Book Read Free

More Rivals of Sherlock Holmes

Page 30

by Nick Rennison


  The beaten woman understood what had happened, and knew that she was helpless. With a stifled snarl of rage she fled from the room, while Sir Frederick came forward and wrung Poignand’s hand.

  ‘And now we will take the jewel-case to its owner,’ said Poignand, when he had briefly explained the origin of his discovery. ‘I shall tell her that but for you I might never have been successful, and, after all, that is but the simple truth. It is all that need ever be known of the matter – now that our American heiress has got her claws clipped.’

  It came out at the trial that the burglars had lain hid in the oak tree to reconnoitre before the robbery, and had then discovered the hollow which in their subsequent flight they used as a cache. As for the process of reasoning by which Kala Persad arrived at his unerring intuition, it never received fuller elucidation than in his own words to Poignand:

  ‘You see, Sahib, Sir Frederick only free man who could be knowing where jewels were. What for Missee American follow him into wood with box if not to do with the secret?
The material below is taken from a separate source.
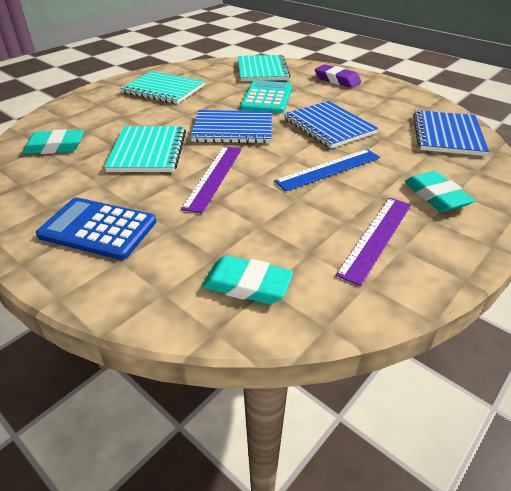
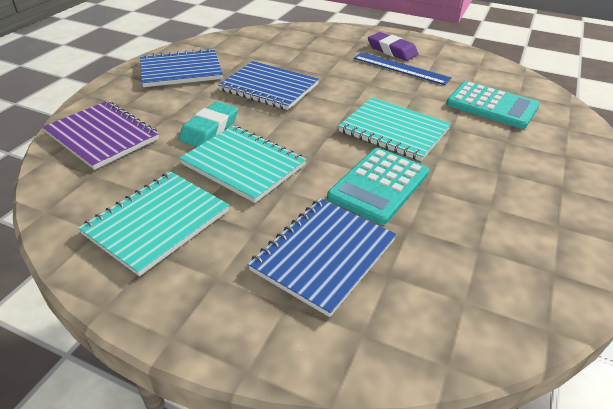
blue calculator: 1 -> 0
purple notebook: 0 -> 1
purple ruler: 2 -> 0
turquoise calculator: 1 -> 2
turquoise eraser: 3 -> 1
When two curious things happen close together, they bound to have to do with each other.’

  Profound philosophy which at least had the merit of being right.

  JOHN PYM

  Created by David Christie Murray (1847-1907)

  Born in West Bromwich, Murray was the son of a printer and began his career working in his father’s business. After a brief, unhappy period in the army, he settled into the life of a journalist and worked as a foreign correspondent covering the Russo-Turkish War of 1877-8. He began to write fiction in the late 1870s and, by the time of his death, he had published several dozen novels and volumes of short stories. Well-travelled, Murray lived abroad for much of the 1880s and 1890s and visited Australia, Canada and the USA on lecture tours. The Investigations of John Pym, a collection of stories previously published in magazines, appeared in 1895. ‘The Case of Muelvos Y Sagra’ is not a very good story but it is an interesting one and it reveals all too clearly Conan Doyle’s powerful impact on his fellow writers of short fiction for the magazines. John Pym is not so much a rival of Sherlock Holmes, more a copy. He has been given so many of the attributes of Baker Street’s most famous inhabitant – his mastery of arcane subjects, his experiments in chemistry, his pipe-smoking while pondering a problem, his own faithful Watson his friend Ned Venables – that Murray has difficulty establishing any individuality for him at all. And the plot of this particular story is so blatantly lifted from one of Holmes’s most famous adventures, published a couple of years earlier, that it is a wonder Doyle did not sue Murray for plagiarism.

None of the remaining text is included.